Watch Dr. Roberts discuss her mission – to solve the obesity epidemic and finally give the word “diet” a good name.

Recognition and Legacy

Dr. Roberts is the author of over 300 peer-reviewed scientific papers, including publications in the New England Journal of Medicine, JAMA, and BMJ. She has been continuously funded by the NIH and other top scientific agencies for more than three decades, and she ranks among the top 0.1% of biological scientists worldwide.

She has received numerous awards, including:

  • The E.V. McCollum Award for lifetime achievement in nutrition science
  • The W.O. Atwater Lectureship, one of the highest honors in public nutrition
  • The Will Solimene Award for excellence in medical communication
  • The General Mills Innovation Award for applied food science research

She is also a sought-after speaker and expert communicator, with appearances in TIME, The New York Times, The Washington Post, and national television outlets.


Science and Psychology

What truly distinguishes Dr. Roberts is not just her scientific brilliance—but her empathy. She understands that food is more than fuel. It’s emotion, culture, comfort, and habit. And she knows firsthand how painful the cycle of dieting and weight regain can be.

Through iDiet and her global research, she has created a new path—one that replaces guilt with science, shame with strategy, and hunger with hope.

Her work empowers individuals to take control of their health—not by fighting biology, but by working with it. With every study, every breakthrough, and every iDiet success story, Dr. Roberts is helping to rewrite the story of what’s possible for human health.

Major findings from Dr.
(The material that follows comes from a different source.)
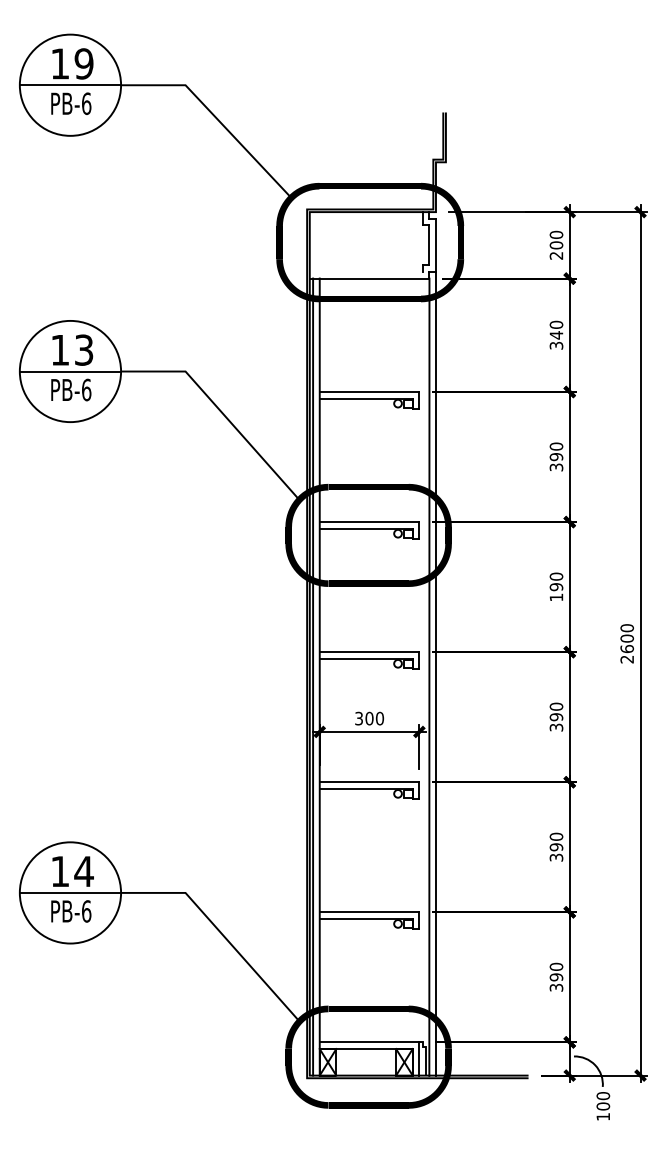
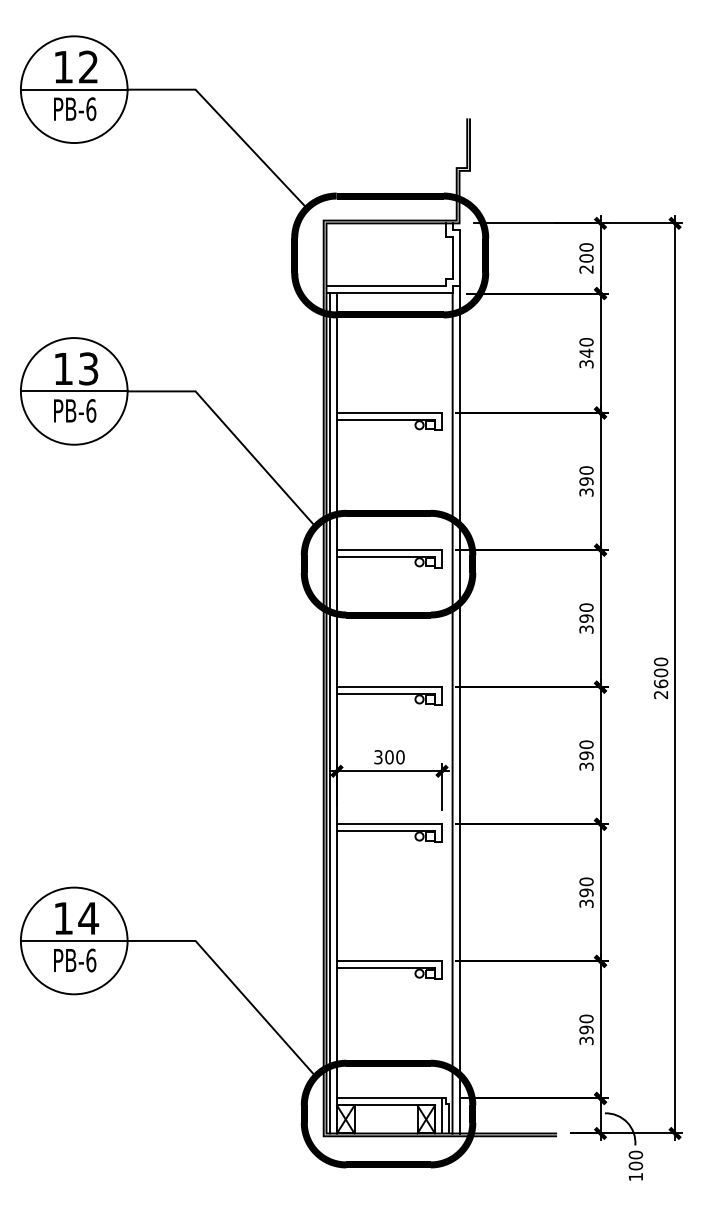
text: (83, 63) -> (87, 66), 19 -> 12
line: (365, 271) -> (385, 285), added
text: (556, 597) -> (586, 629), 190 -> 390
Roberts’ lab includes:

  • A study incorporating fMRI images of iDiet participants brains showing their responses to foods had been retrained to prefer healthier foods over sugary and fat-laden options (Nutrition & Diabetes (2014) 4, e129; doi:10.1038/nutd.2014.26)
  • A study showing the iDiet program produces lower attrition, higher satisfaction and greater weight loss than other group weight loss programs, with clinically relevant beneficial effect on cardiometabolic risk factors (Am J Clin Nutr April 2013 vol. 97 no. 4 663-664)
  • The first research providing solid evidence that dietary fiber is a major aid in weight control (Howarth et al. 2001; Gilhooly et al. 2008)
  • The first research showing excess dietary variety linked to increased body fatness (McCrory et al 1999).
  • The first compilation of research studies to demonstrate that exercise has only a small effect on weight loss, distinct from benefits for preventing weight regain (Elder et al. 2007).
  • The first laboratory identifying core characteristics of craved foods and developing a plan for treatment based on associative conditioning (Gilhooly et al. 2007).
  • The first research showing that restaurant calorie listings are inaccurate and that for foods lower in calories the listings understate food portions given to consumers (Urban et al 2009 and 2010).
  • The first study identifying ‘disinhibition’ as a significant behavioral challenge in weight control (Hays et al 2002).